Lee Foster is an author with eight main “living” books among the 18 on his Amazon Author Page. Four are traditionally published and four are independently published, as Lee moves ahead in self-publishing. Lee’s books are in travel, literary, and self-publishing genres. All his writing/photo work can be seen at his Foster Travel Publishing website at www.fostertravel.com. Lee’s latest book, summarizing all his advice and experience on self-publishing, is An Author’s Perspective on Independent Publishing: Why Self-Publishing May Be Your Best Option.
Website: www.fostertravel.com
Twitter: @fostertravel
Shanda Trofe
- My favorite way for nonfiction writers to monetize their books is by turning them into online courses. I did this back in 2013 when I published Write from the Heart, a book that walks the reader through each step of the book-writing process. I simply turned each chapter into a module, and released one module of content per week over an eight-week period, and thus the 8-Week Book Writing Intensive was born. Of course, I had to add additional components to turn my book into a course, such as video tutorials, audios, PDF workbooks, and actionable worksheets. I’ve found, the key to a successful online course is to offer the information in a variety of options to cater to all learning styles.
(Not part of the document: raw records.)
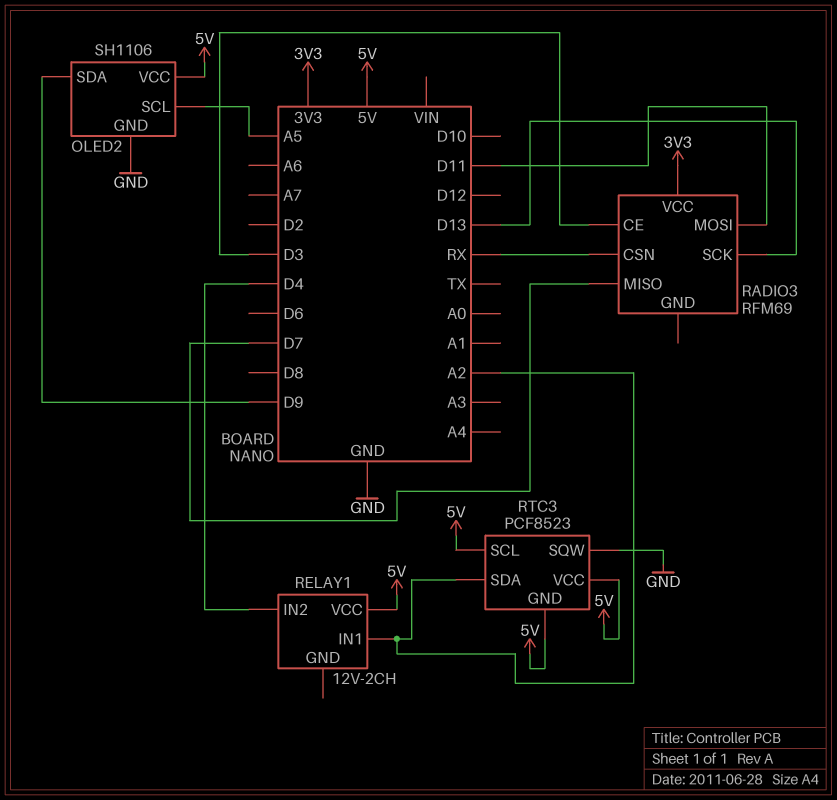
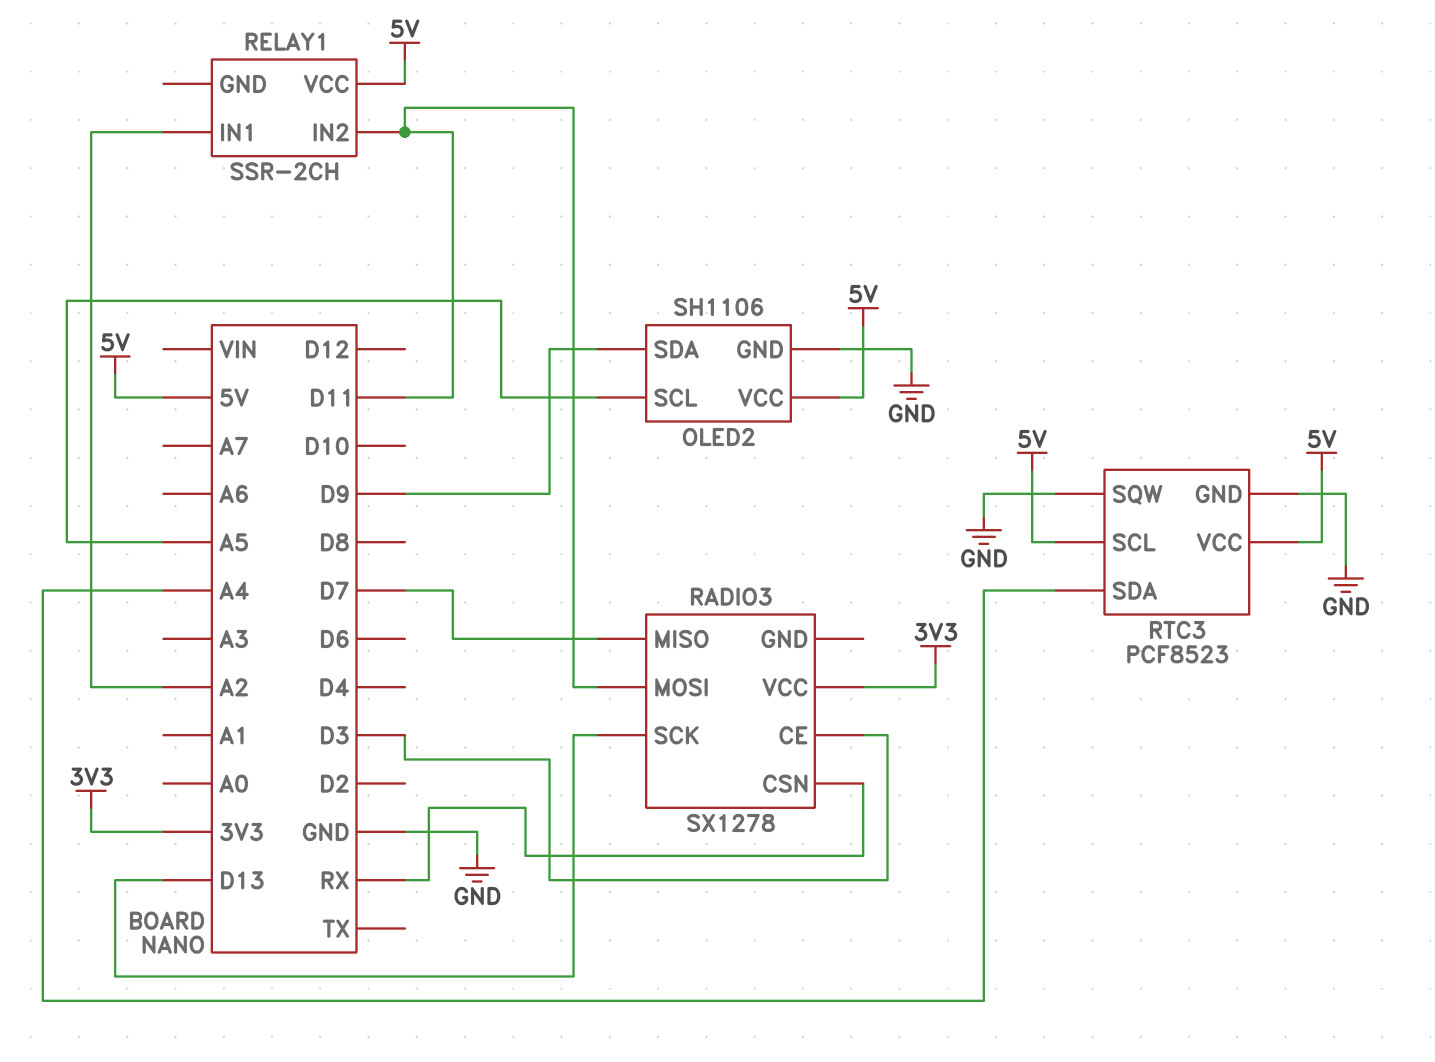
RADIO3: RFM69 -> SX1278
RELAY1: 12V-2CH -> SSR-2CH
RELAY1 pin IN2: D4 -> D11
RTC3 pin GND: 5V -> GND
RTC3 pin SDA: A2 -> A4

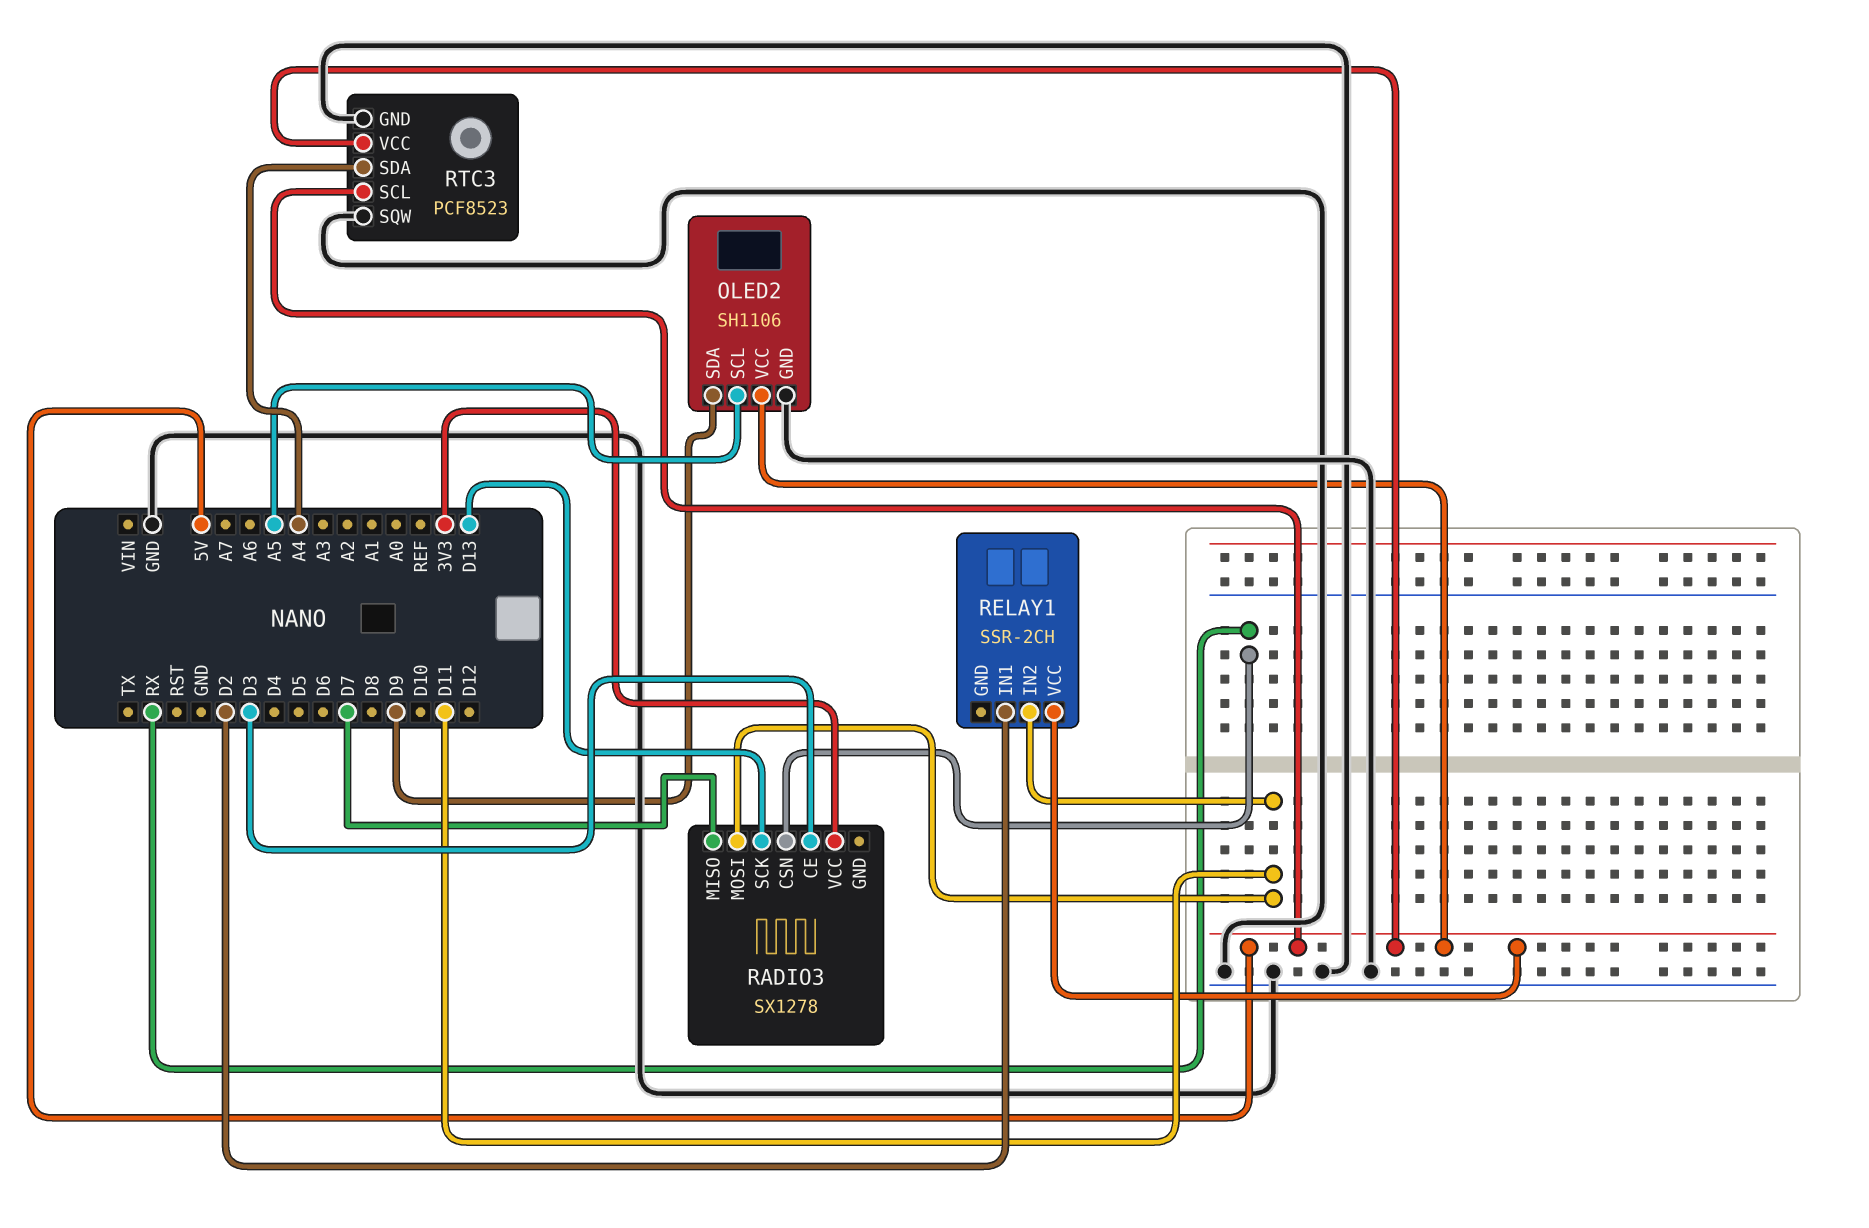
RELAY1 pin IN1: A2 -> D2

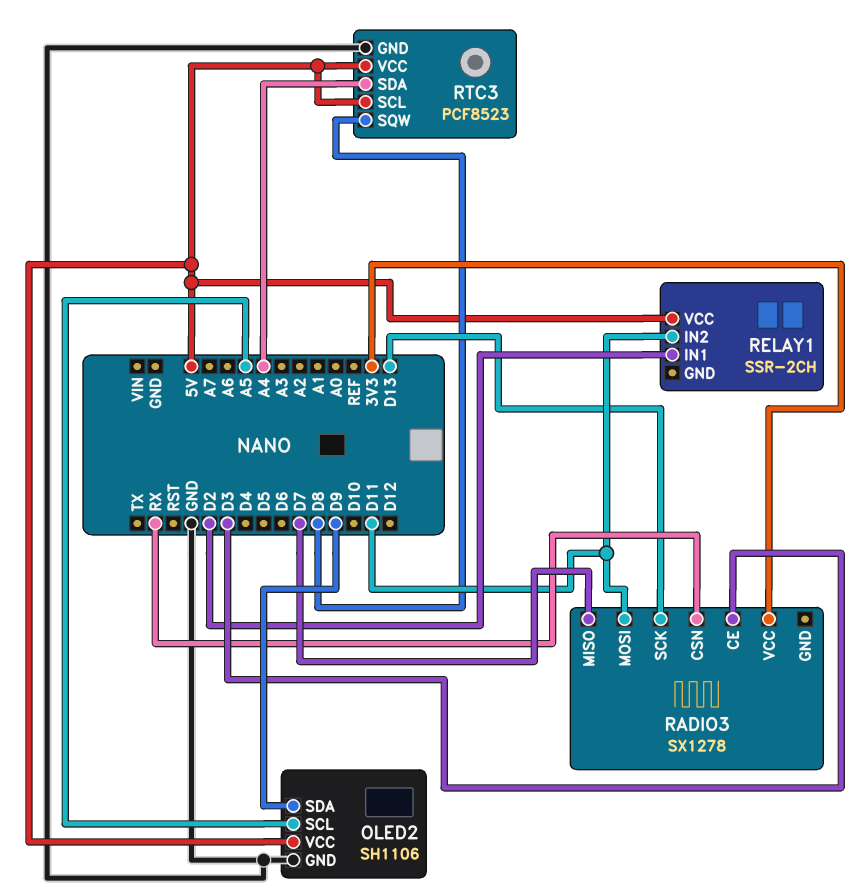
RTC3 pin SQW: GND -> D8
- For writers looking to monetize their blog, one option is to gather articles around a niche topic and create an ebook. Of course, you wouldn’t want to copy your already published articles word-for-word, but if you have several articles written on a topic, you could easily update those articles and expand upon the information for your ebook. Once you create an outline for your ebook and begin compiling your articles, you’ll often find you have most of the content written and only have to fill in a few key components to complete the book. Nowadays it’s not uncommon to see ebooks that average around 100 pages, sometimes even less, so if you are an avid blogger, chances are you have enough content to compile an ebook on your topic of interest.
- You can link to your blog and other published work from within your ebook. This further drives traffic to your website and grows your list! Score!
Shanda Trofe is a bestselling author, publisher and author coach. She is the Founder of Spiritual Writers Network, and President & CEO of Transcendent Publishing. Aptly named the Authorpreneur Mentor, Shanda aims to educate aspiring authors not only on the business of writing and publishing but also how to grow an empire based on the core concepts of their published work.
Known for her unique launch strategies, branding, and author platform building, Shanda is always studying the latest tricks of the trade, aiming to position her clients at the top of their niche to create bestselling authors with a variety of tools and products to support their business.